Additional Terms & Conditions Applicable to Hire Only
Minimum Hire Period
Minimum rates including travel apply for Equipment as follows:
Articulated Loader – 3hrs (2hrs work + 1hr travel)
Tipper Truck 5hrs – (4hrs + 1hr travel)
3ton Excavator – 3hrs (2hrs work + 1hr travel)
Mowing/Slashing – 4hrs (3hrs work + 1hr travel)
If EME agrees with the Client to deliver and/or collect the Equipment, hire charges shall commence from the time the Equipment leaves EME’s premises and continue until the Client notifies EME that the Equipment is available for collection, and/or until the expiry of the Minimum Hire Period, whichever last occurs.
No allowance whatsoever can be made for time during which the Equipment is not in use for any reason, unless EME confirms special prior arrangements in writing. In the event of Equipment breakdown provided the Client notifies EME immediately, hiring charges will not be payable during the time the Equipment is not working, unless the condition is due to negligence or misuse on the part of or attributable to the Client.
Risk to Equipment
EME retains property in the Equipment nonetheless all risk for the Equipment passes to the Client on delivery.
The Client accepts full responsibility for the safekeeping of the Equipment and indemnifies EME for all loss, theft, or damage to the Equipment howsoever caused and without limiting the generality of the foregoing whether or not such loss, theft, or damage is attributable to any negligence, failure, or omission of the Client.
The Client will insure, or self-insure, EME’s interest in the Equipment against physical loss or damage including, but not limited to, the perils of accident, fire, theft and burglary and all other usual risks and will effect adequate Public Liability Insurance covering any loss, damage or injury to property arising out of the Equipment. Further the Client will not use the Equipment nor permit it to be used in such a manner as would permit an insurer to decline any claim.
The Client accepts full responsibility for and shall keep EME indemnified against all liability in respect of all actions, proceedings, claims, damages, costs and expenses in respect of any injury to persons, damage to property, or otherwise arising out of the use of the Equipment during the hire period and whether or not arising from any negligence, failure or omission of the Client or any other persons.
Title to Equipment
The Equipment is and will at all times remain the absolute property of EME.

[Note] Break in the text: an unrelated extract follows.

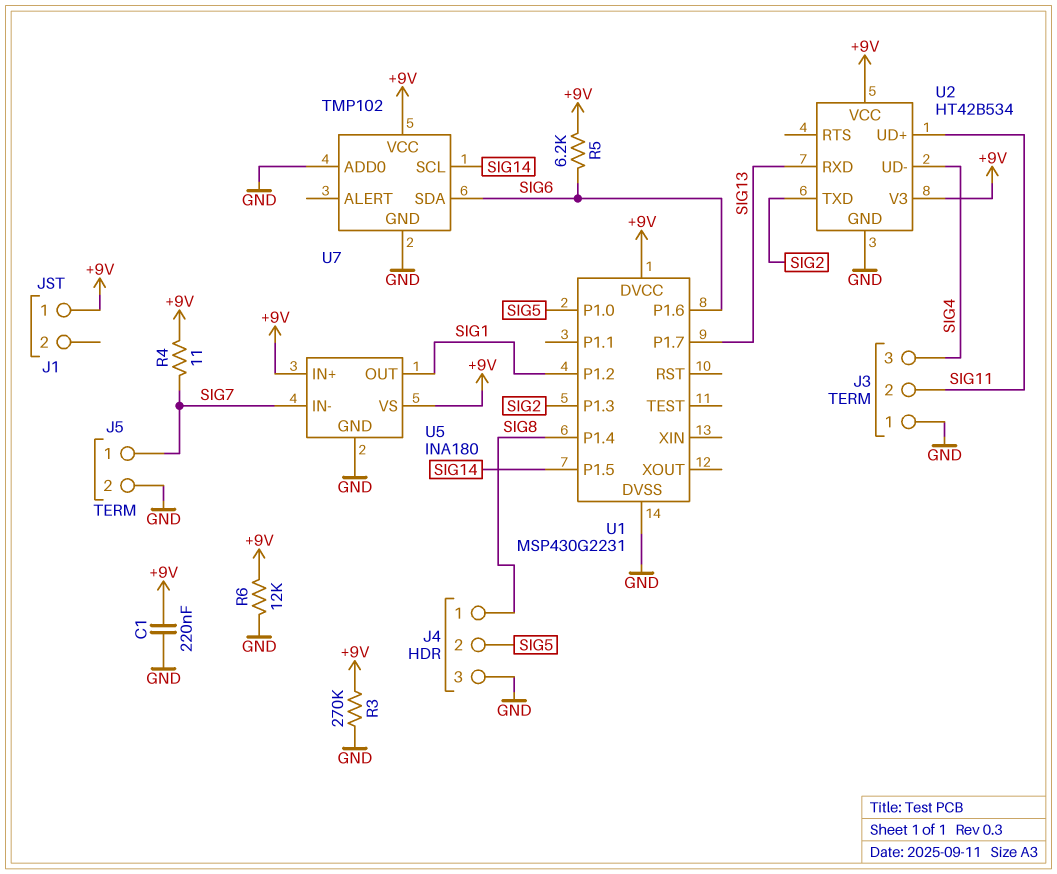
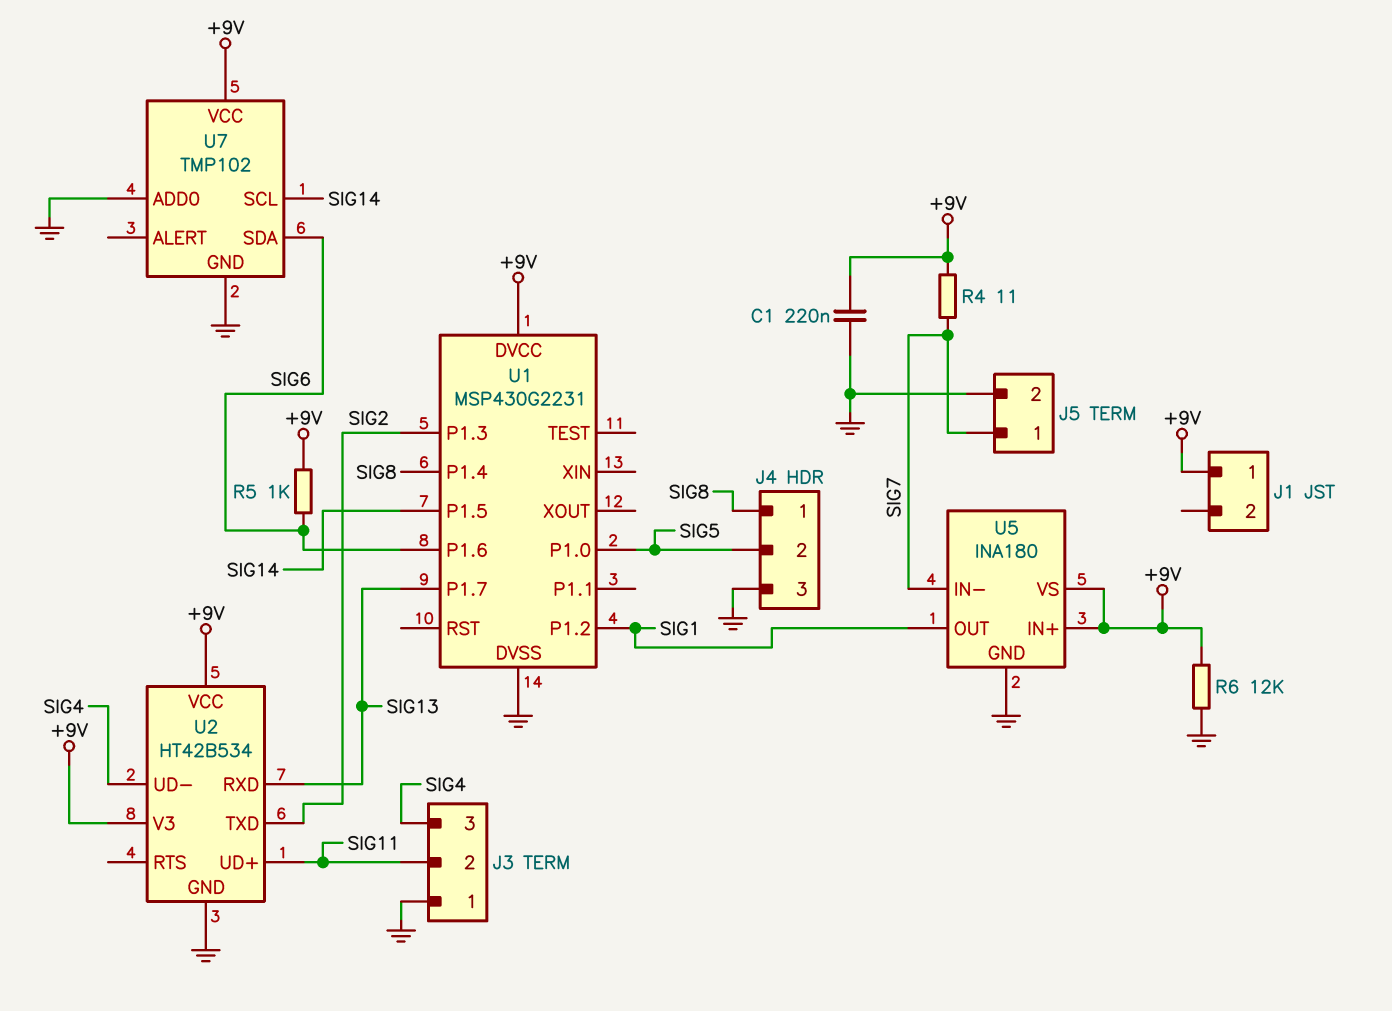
R3: 270k (+9V, GND) -> none
R5: 6.2k (+9V, SIG6) -> 1k (+9V, SIG6)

If the Client fails to return the Equipment to EME then EME or EME’s agent may (as the invitee of the Client) enter upon and into land and premises owned, occupied or used by the Client, or any premises where the Equipment is situated and take possession of the Equipment, without being responsible for any damage thereby caused.
The Client is not authorised to pledge EME’s credit for repairs to the Equipment or to create a lien over the Equipment in respect of any repairs.
Wet Hire
In the event of “wet” hire of the Equipment the operator of the Equipment remains an employee of EME and operates the Equipment in accordance with the Client’s instructions. As such EME shall not be liable for any actions of the operator in following the Client’s instructions.
Cancellation
In the event that the Client cancels delivery of the Equipment the Client must advise EME verbally at least two hours in advance or travel changes will apply.
Notwithstanding clause 5.3, in the event of rain on the morning of delivery, no Equipment will be dispatched until confirmation is received from the Client. Where Equipment has been confirmed for dispatch and then cancelled on site, minimum hire rates will apply.